İsim verip, anlatmaya çalıştığım durumu tek tek gruplar üzerinden okumaya kalkışmayacağım ama mesela myspace’te ‘indie’ diye aratırsanız pek çok örneğini bulabileceğiniz bu Türk indie ekiplerinin İMÇ’deki küçük bir müzik yapım şirketinden albümü çıkan hevesli bir türkücüden daha ‘indie’ olduğunu kim söylüyor?
Kenara ayırdığı üç kuruşla ancak bir ‘kaset’ bir de ‘imaj’ çıkartabilen türkücü mü, arkasına İKSV ya da Peyote gibi bir gücü alan mı daha ‘indie’? Albümünü bir plak şirketinden çıkarıp 15 TL’ye satan mı, müziğini myspace’ten ücretsiz yayınlayıp konser biletini 40 TL’den satan mı daha indie? Salon, Babylon, Nublu, Peyote gibi bir mekanda ‘indie’ bir ekibi dinlemek için, 10 liraya aldığımız biralar sonra, onlar ne kadar indie? Dinleyici kitlenin hayat tarzından tutun yediğine içtiğine, giydiğine, gittiği mekanlara kadar her şey o kadar tek tip ki, ‘indie bunun neresinde?’ diye sormadan edemiyor insan. Indie ekiplerin yaptıkları müzikler ve şarkı sözleriyse başka bir yazının konusu.
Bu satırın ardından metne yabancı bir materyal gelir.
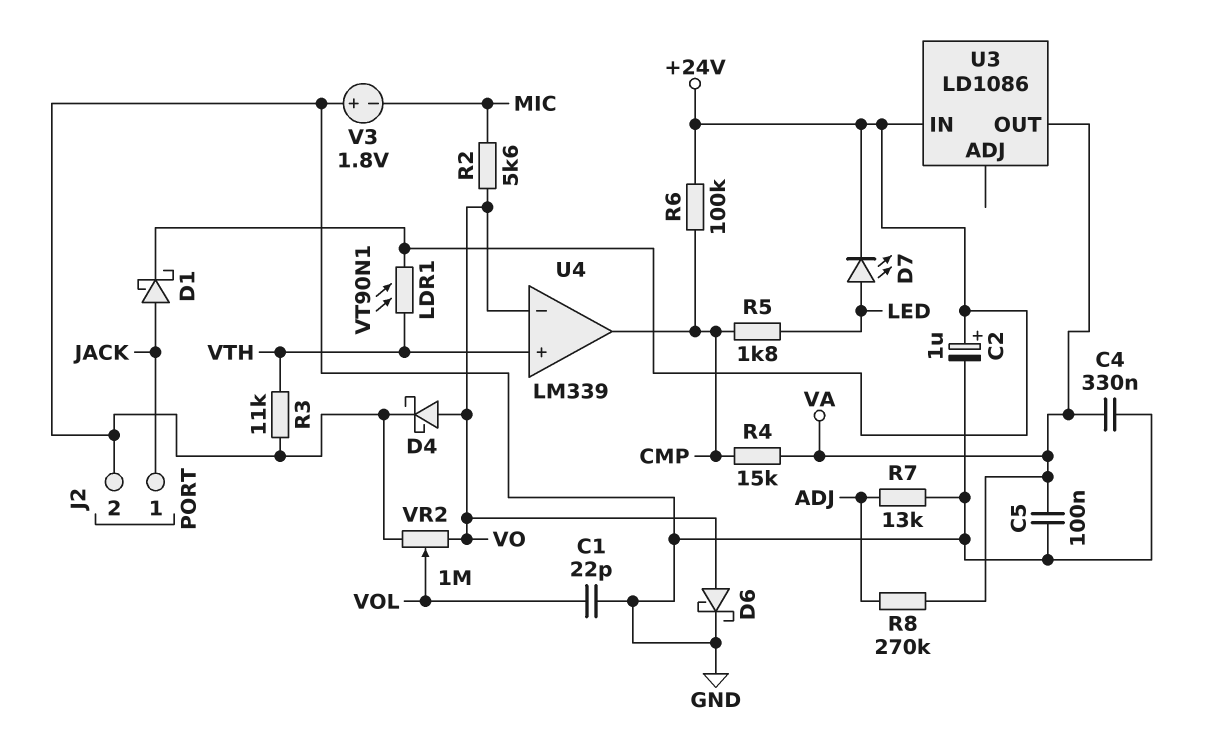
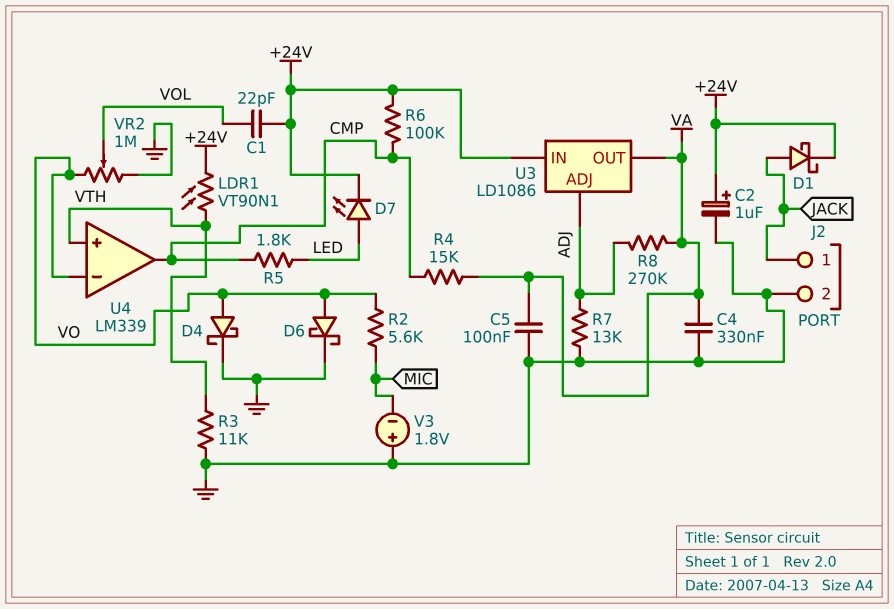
C1: 22pF (GND, VOL) -> 22pF (+24V, VOL)
U3 pin ADJ: none -> ADJ

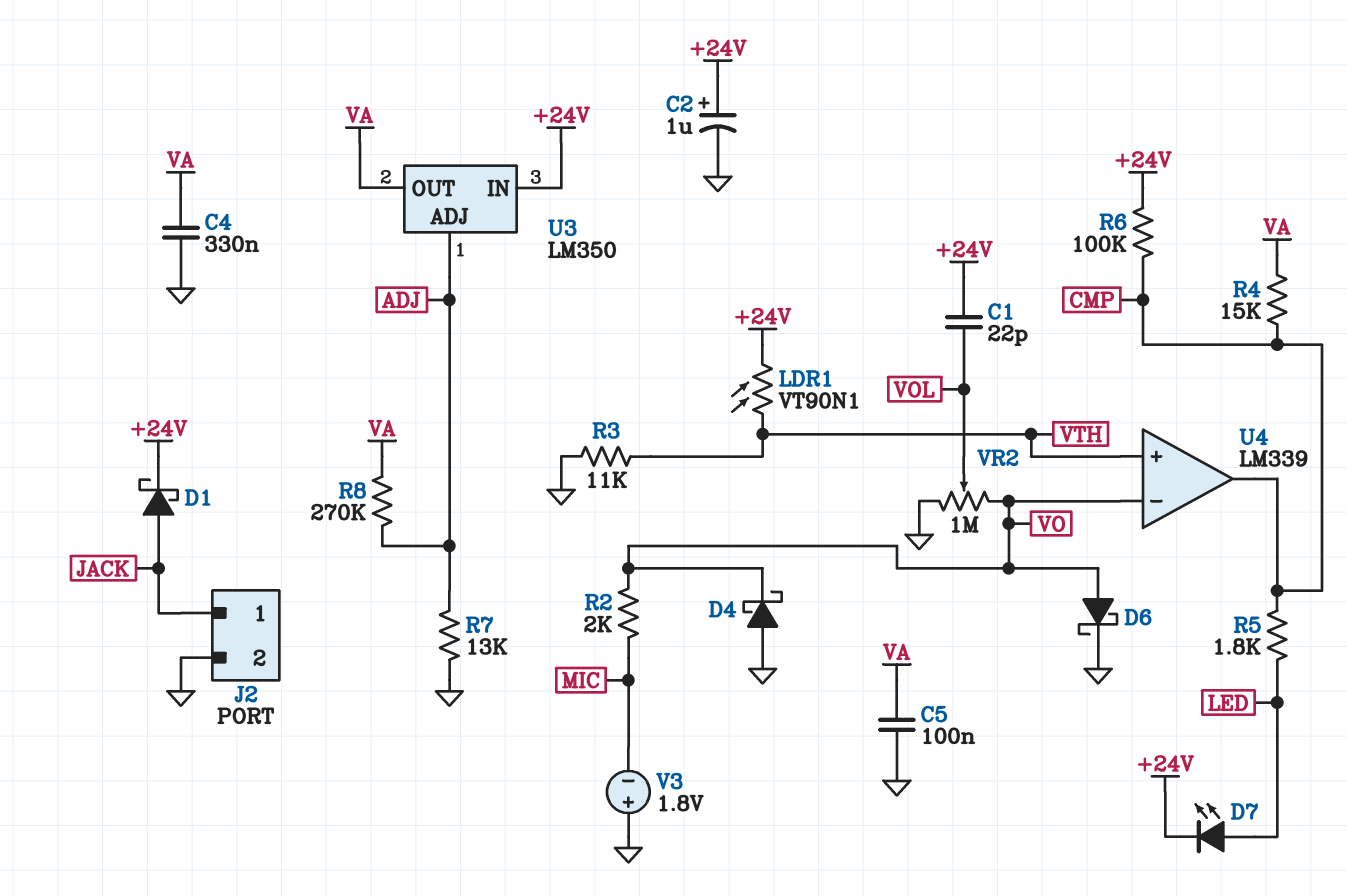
D4: schottky (A VO, K GND) -> schottky (A GND, K VO)
R2: 5.6k (MIC, VO) -> 2k (MIC, VO)
U3: LD1086 -> LM350

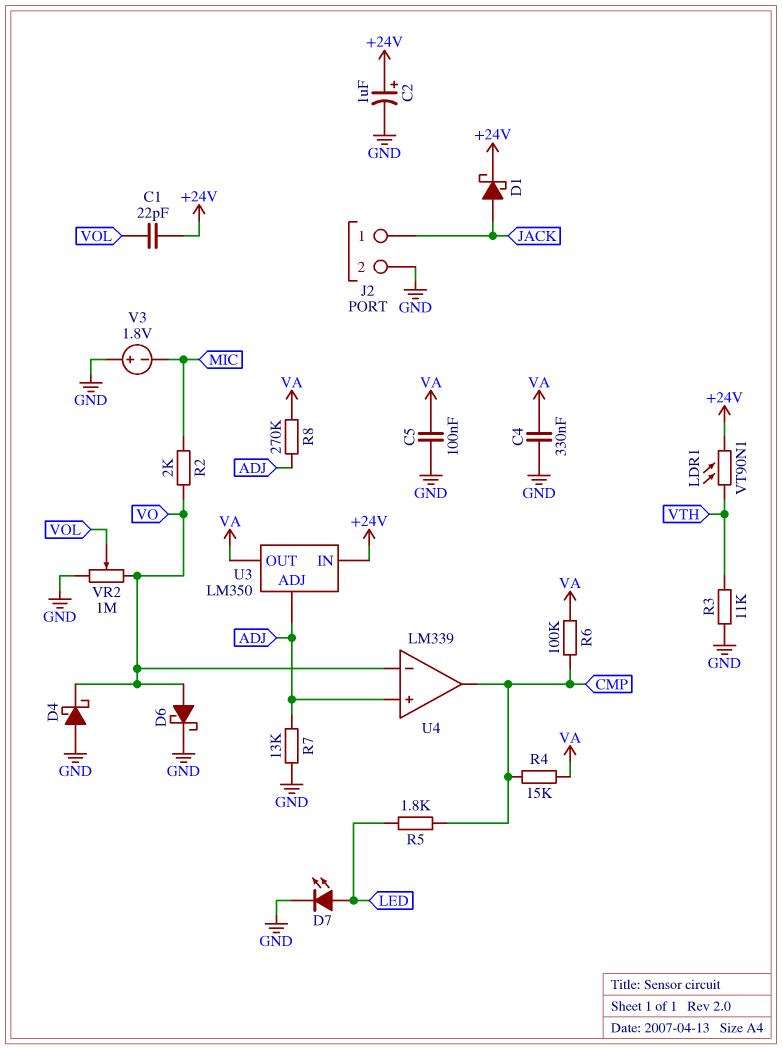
D7: LED (A LED, K +24V) -> LED (A LED, K GND)
R6: 100k (+24V, CMP) -> 100k (CMP, VA)
U4 pin in+: VTH -> ADJ

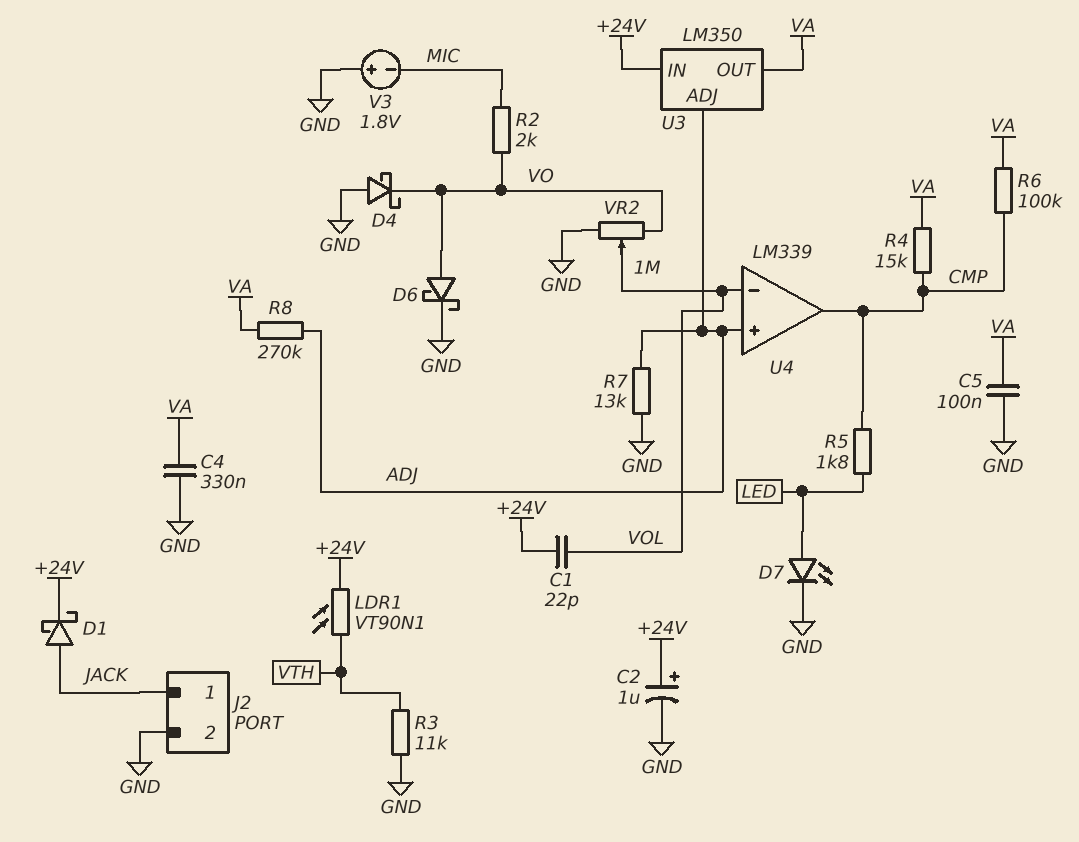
U4 pin in-: VO -> VOL

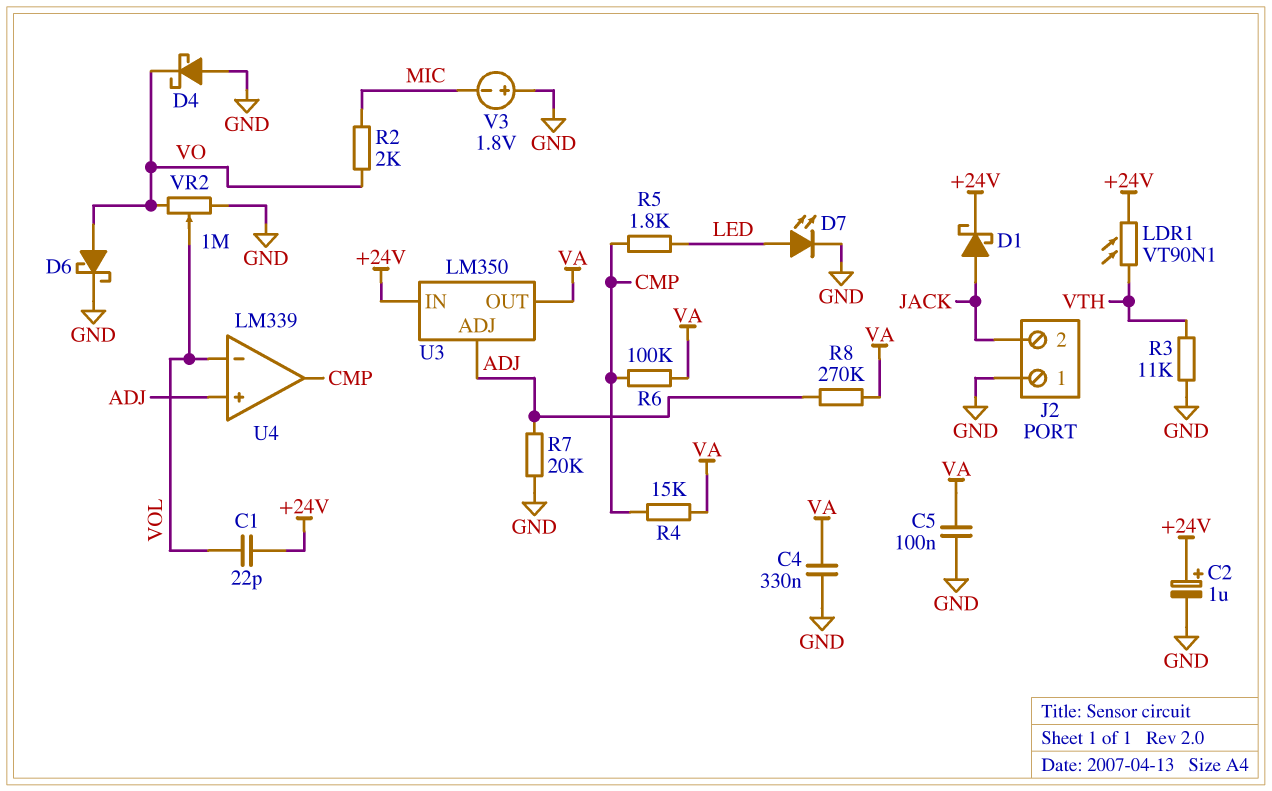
J2 pin 1: JACK -> GND
J2 pin 2: GND -> JACK
R7: 13k (ADJ, GND) -> 20k (ADJ, GND)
Piyasaya teslim olmamak için aralanan kapılar bizi tam da piyasanın içine iterken eğlence anlayışımızı neyin belirlediği üzerine bir kez daha düşünmemiz gerekiyor. Türkiye’de sadece İstanbul’un Beyoğlu semtindeki bazı klüpler üzerinden dönen bu indie akımını yemiyoruz ve belki de ‘indie müzik Türkiye’de, sadece 90’lı yıllarda demo kasetlerle şöyle bir görünen bir ihtimaldi ve çok güzeldi.’ diyoruz.
Birdirbir.org’da, bağımsız filmler festivali !f İstanbul’un ‘açılıma devam’ sloganıyla duyurduğu ‘gökkuşağı partisi’ ile ilgili zihin açıcı bir makale var. !But Madi Götkuşakları imzasıyla kaleme alınan ‘o duyarlılığı yemiyoruz’ başlıklı yazı, yukarıda anlatmaya çalıştığım müzik piyasasında dönen dolapların sinema, eğlence kısacası kent ve kültür denilince akla gelen her alanda nasıl yeniden dönüşerek ortaya çıktığını çok güzel anlatıyor. Makaleyi okumanızı ve bağımsız diye yutturulmaya çalışılan sanatın aslında ne kadar tek tip ve belirleyici olduğu üzerine düşünmenizi öneririrm.